On February 25, 1999, the Board of Directors of ResortQuest
International, Inc., a Delaware corporation (the "Company"), declared a dividend
of one Preferred Stock Purchase Right (individually, a "Right" and,
collectively, the "Rights") for each outstanding share of the Company's Common
Stock, par value $0.01 per share (the "Common Stock"). The dividend is payable
as of March 15, 1999 to stockholders of record on that date. Each Right entitles
the registered holder to purchase from the Company one one-hundredth (1/100) of
a share of a new series of preferred shares of the Company, designated as Class
A Junior Preferred Stock (the "Class A Preferred Stock"), at a price of $87.00
per one one-hundredth (1/100) of a share (the "Exercise Price"), subject to
certain adjustments. The description and terms of the Rights are set forth in a
Rights Agreement, dated as of February 25, 1999 (as the same may be amended from
time to time, the "Rights Agreement"), between the Company and American Stock
Transfer & Trust Company, as rights agent (the "Rights Agent").

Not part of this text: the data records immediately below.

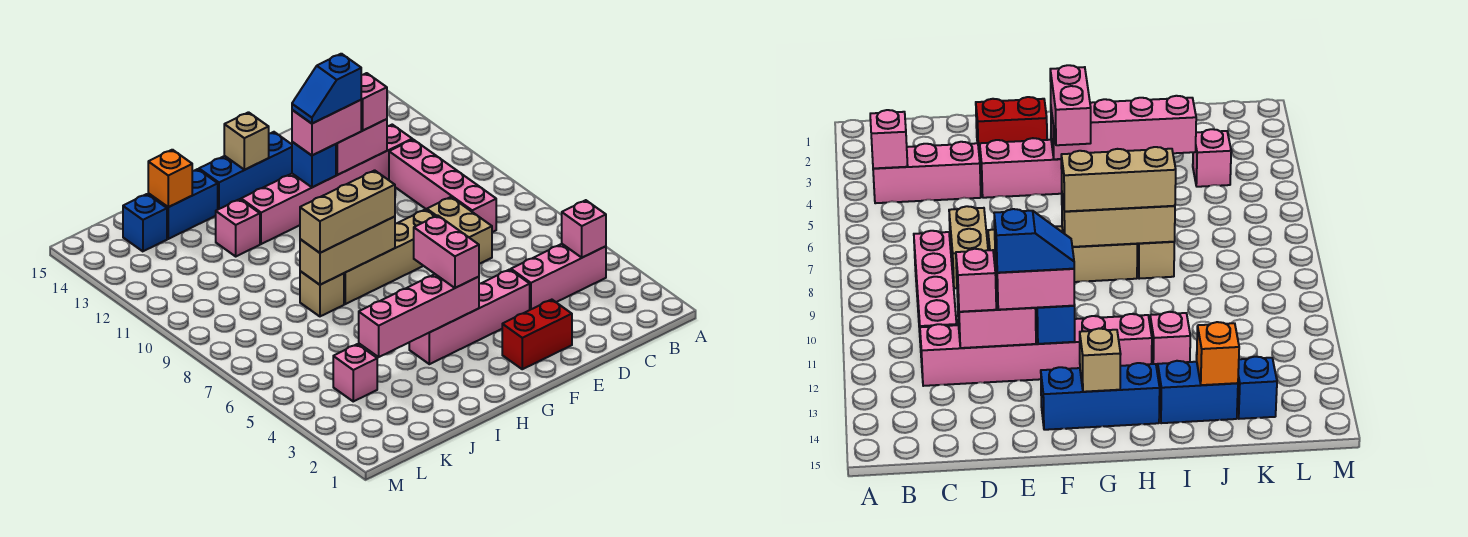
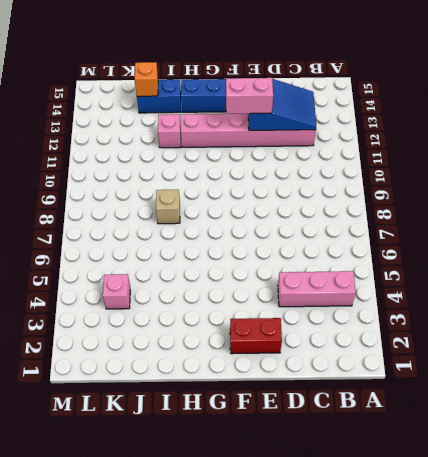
blue slope C12:E13 level 2 top E -> pink brick D12:E12 level 2
none -> pink brick C8:C11 level 1
none -> tan brick D7:D8 level 1
none -> pink brick E4:H4 level 1

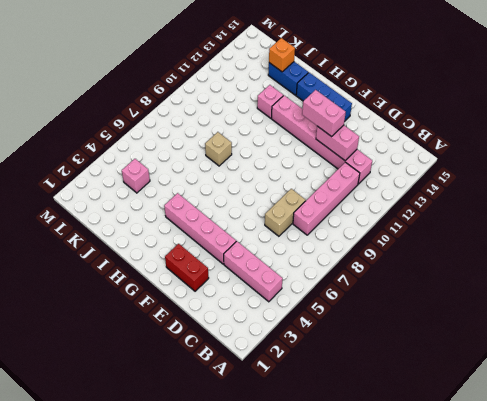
none -> tan brick E8:H8 level 1
none -> blue brick K14 level 1
none -> pink brick B4 level 2

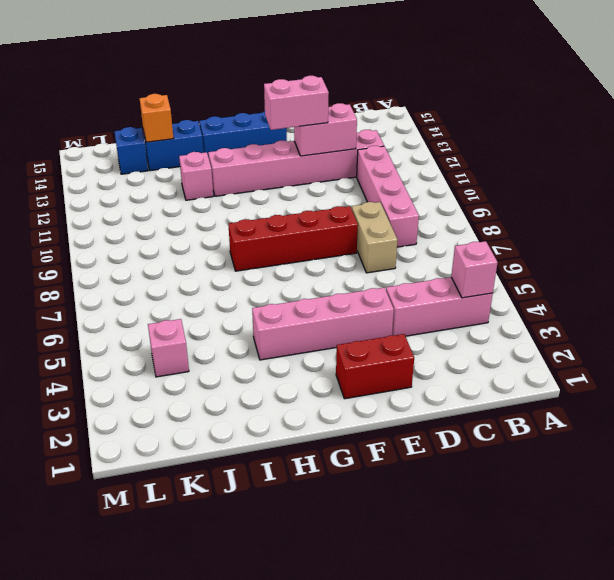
red brick E8:H8 level 1 -> tan brick E8:H8 level 1
none -> tan brick I8 level 1
none -> blue brick F12 level 2
none -> pink brick G4:J4 level 2

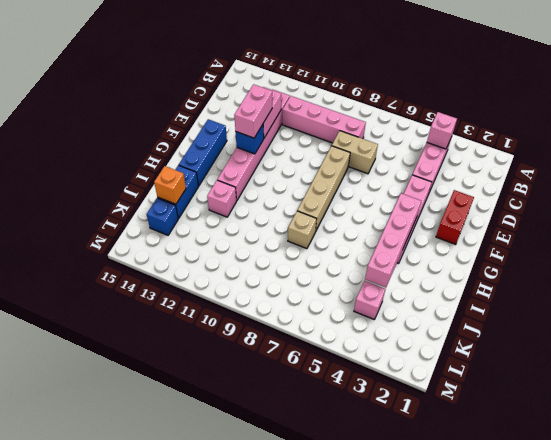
none -> tan brick G8:I8 level 2
none -> tan brick G14 level 2
none -> pink brick D12 level 3

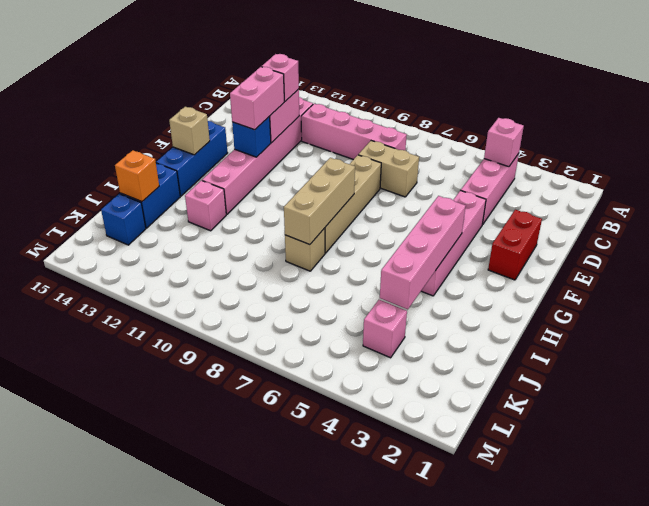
none -> pink brick G4:G5 level 3
none -> tan brick G8:I8 level 3
none -> blue slope E12:F12 level 4 top E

Initially the Rights will not be exercisable, certificates
will not be sent to stockholders, and the Rights will automatically trade with
the Common Stock.
The Rights, unless earlier redeemed by the Board of Directors,
become exercisable upon the close of business on the day (the "Distribution
Date") which is the earlier of (i) the tenth day following a public announcement
that a person or group of affiliated or associated persons, with certain
exceptions set forth below, has acquired beneficial ownership of 15 percent or
more of the outstanding voting stock of the Company (an "Acquiring Person") and
(ii) the tenth business day (or such later date as may be determined by the
Board of Directors prior to such time as any person or group of affiliated or
associated persons becomes an Acquiring Person) after the date of the
commencement or announcement of a person's or group's intention to commence a
tender or exchange offer the consummation of which would result in the ownership
of 15 percent or more of the Company's outstanding voting stock (even if no
shares are actually purchased pursuant to such offer). Prior to such date, the
Rights would not be exercisable, would not be represented by a separate
certificate, and would not be transferable apart from the Company's Common
Stock, but will instead be evidenced, with respect to any of the Common Stock
certificates outstanding as of March 15, 1999, by such Common Stock certificate.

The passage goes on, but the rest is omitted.